Oh, the kitschy cultural stigma of René Magritte. First glimpses of the artist’s work can reveal the magnetism of art and its mysteries. But subsequent encounters bear the same Magritte-made stamp, the same intention of making things strange. He is perhaps the art world equivalent of Wile E. Coyote: from his first pipe on, Magritte continually chased the so-called treachery of images, only to let his own devices predictably explode at his fingertips. Magritte, though, is a little less fun.
Perhaps this is why LACMA’s large exhibition falls short. It’s difficult to imagine many contemporary artists naming Magritte as a top influence, and it’s hard to see how his slightly dour spirit is subcutaneous to much of the ironic-comedic body of contemporary art. So it was curators Stephanie Barron and Michel Draguet’s task to make the case for his influence. From the outset, the co-curators admit that many of the connections they forge are “circuitous.” But correlation does not imply causation, and when categories such as “Words and Images,” “Shifts in Scale and Material” or “False Likeness” depend on flimsy connections, the result is a sieve. These wanting links make Magritte less and less relevant, and highlight the disjuncture between a self-serious artist like Magritte and subtle, witty contemporary heavyweights like Ed Ruscha, John Baldessari and Richard Prince. In other words, there is a distinct difference between arguing that Magritte influenced contemporary artists, and suggesting that if you like some of Magritte’s ideas you might like the work of others on display. Relationships based solely on tokens do little to dispel doubt: just because Jeff Koons cast the J&B scotch toy train into steel, it doesn’t mean that it was a direct or even indirect result of Magritte’s Time Transfixed (La durée poignardée) (1938). Additionally, the curators’ emphasis on the contemporary relegates the past to the past, therefore undermining the case of Magritte being of this 2007 moment.
It seemed a good idea that LACMA’s director Michael Govan lured Baldessari himself to enliven an exhibition so loosely curated. But even Baldessari’s post-curatorial design efforts give way to the trite. The shattered-door entrance, the New York screen shading a window looking out onto LA and the giant bilboquet column lay thick a Magritte-ified world. But the plush cloud carpets, freeway-addled ceilings and bowler hat-wearing guards push the gimmicks over the edge, reinforcing the stereotypical Magritte that Baldessari so wanted to subvert.
Admittedly, there’s delicious work in this show, although much of it has been seen before in other contexts.
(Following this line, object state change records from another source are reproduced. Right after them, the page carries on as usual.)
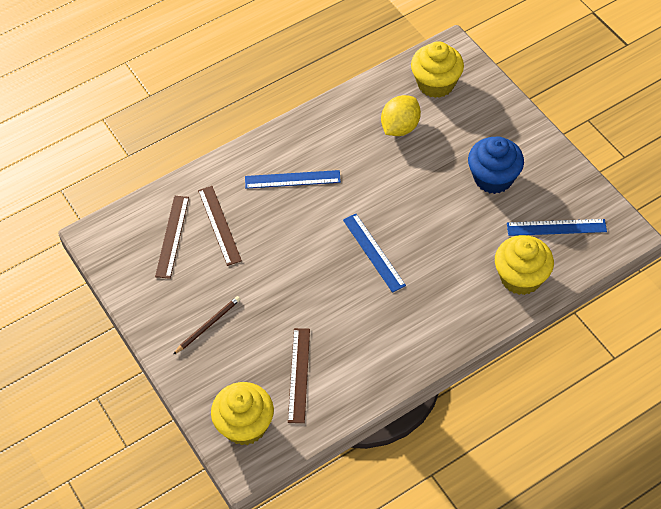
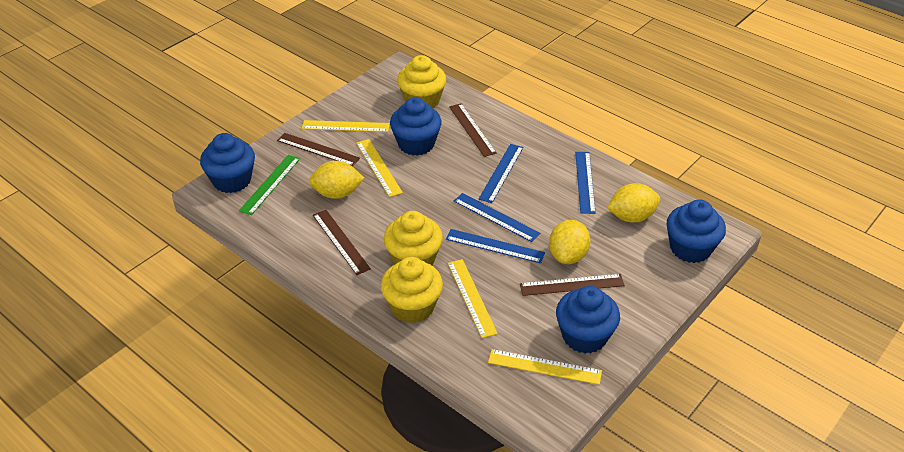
blue cupcake: 1 -> 4
blue ruler: 3 -> 4
brown pencil: 1 -> 0
brown ruler: 3 -> 4
green ruler: 0 -> 1
yellow lemon: 1 -> 3
yellow ruler: 0 -> 4

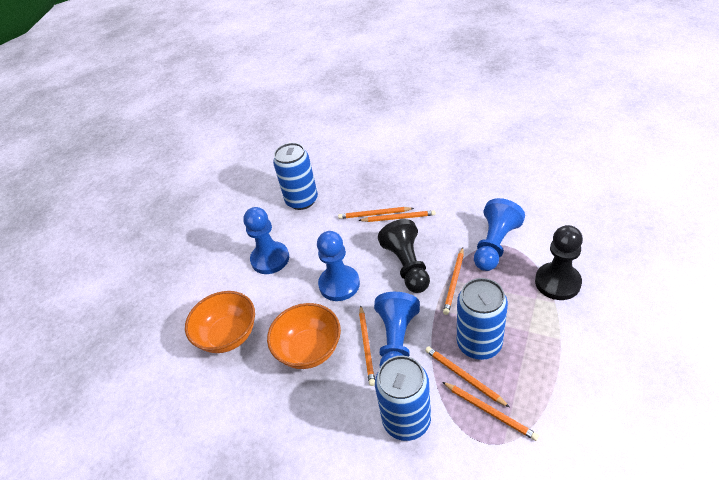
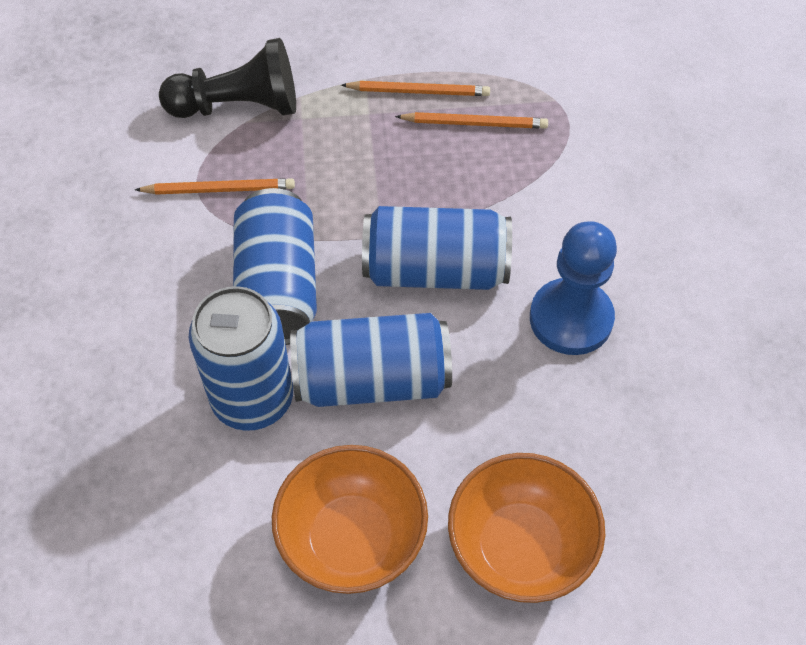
black pawn: 2 -> 1
blue can: 3 -> 4
blue pawn: 4 -> 1
orange pencil: 6 -> 3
Ruscha’s Give Him Anything and He’ll Sign It (1965), Martin Kippenberger’s Punch VIII (1993) and Robert Gober’s Half Stone House (1979-80) are pleasing in person. And it’s a wonder to see how Eleanor Antin, Douglas Huebler, Ray Johnson and Jim Shaw directly engaged with Magritte’s imagery. Indeed, Magritte’s Periode Vache “bad paintings,” 40 years ahead of schedule, steal the show.
However, as we learn at the exhibition, when critics scowled at this radically conceptual “cow period,” Magritte slinked back to his pipes and bowler hats. (Notably, his “bad paintings” didn’t come to broad attention until the 1990s, after the rash of ’80s brushstrokes had begun.) Though Magritte warned of the treachery of images, he let himself be trapped by it. Especially in light of artists who ultimately appear to have outsmarted his tired tactics, this exhibition leaves us disappointed in Magritte. And, unfortunately, it’s hard to find influence in disappointment.
Melissa Lo is a writer who lives in Boston and Los Angeles.
“Magritte and Contemporary Art: The Treachery of Images” is on view through March 4th at the Los Angeles County Museum of Art.